Antimycin A-induced cell death depends on AIF translocation through NO production and PARP activation and is not involved in ROS generation, cytochrome c release and caspase-3 activation in HL-60 cells.

A respiratory inhibitor, antimycin A (AA), induced an apoptotic-like cell death characterized by nuclear and DNA fragmentation in human leukemia HL-60 cells. This cell death was significantly restricted by a nitric oxide synthase (NOS) inhibitor, N(G)-monomethyl-L-arginine (L-NMMA), and a poly(ADP-ribose) polymerase (PARP) inhibitor, 5-aminoisoquinoline (AIQ).

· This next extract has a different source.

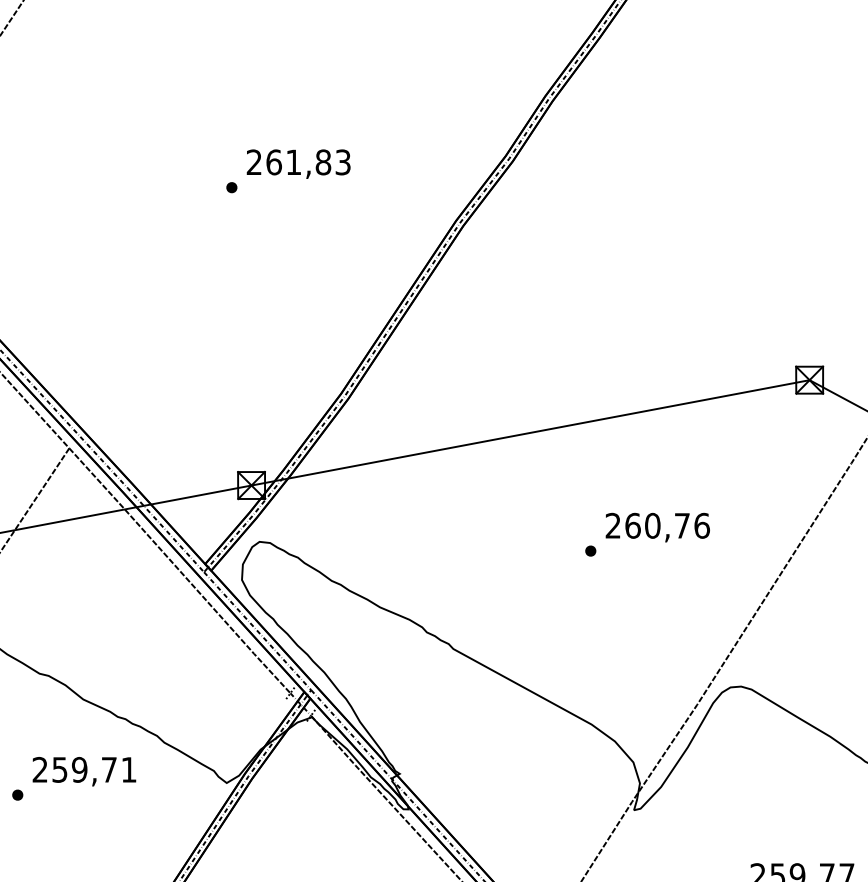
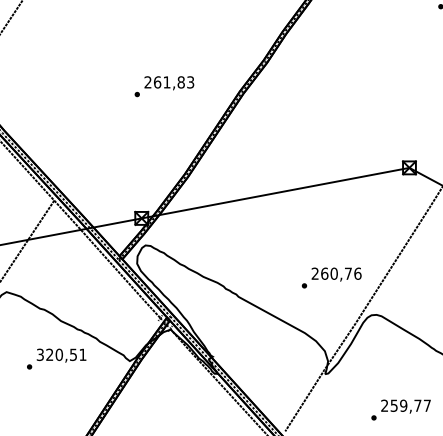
text: (288, 170) -> (164, 86), moved
text: (647, 533) -> (331, 277), moved
text: (73, 769) -> (56, 354), 259,71 -> 320,51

Indeed, NO production and PARP overactivation were detected in the cells treated with AA. On the one hand, L-NMMA partly eliminated NO production and on the other, AIQ and L-NMMA also restricted PARP activation. Excessive signals related to PARP overactivation induce the translocation of an apoptosis-inducing factor (AIF) from the mitochondria to the nuclei, resulting in DNA fragmentation. In AA-treated cells, the nuclear translocation of AIF occurred. This translocation was restricted by pretreatment with AIQ and L-NMMA. Although pretreatment with ascorbic acid eliminated the reactive oxygen species (ROS) generation induced by the blockade of complex III by AA, the pretreatment did not protect the cells from AA-induced cell death. Furthermore, cytochrome c release or caspase-3 activation was not observed in the cells treated with AA. These results suggest that AA-induced cell death does not depend on respiratory inhibition and the succeeding cascades, but on NO production, PARP overactivation and AIF translocation.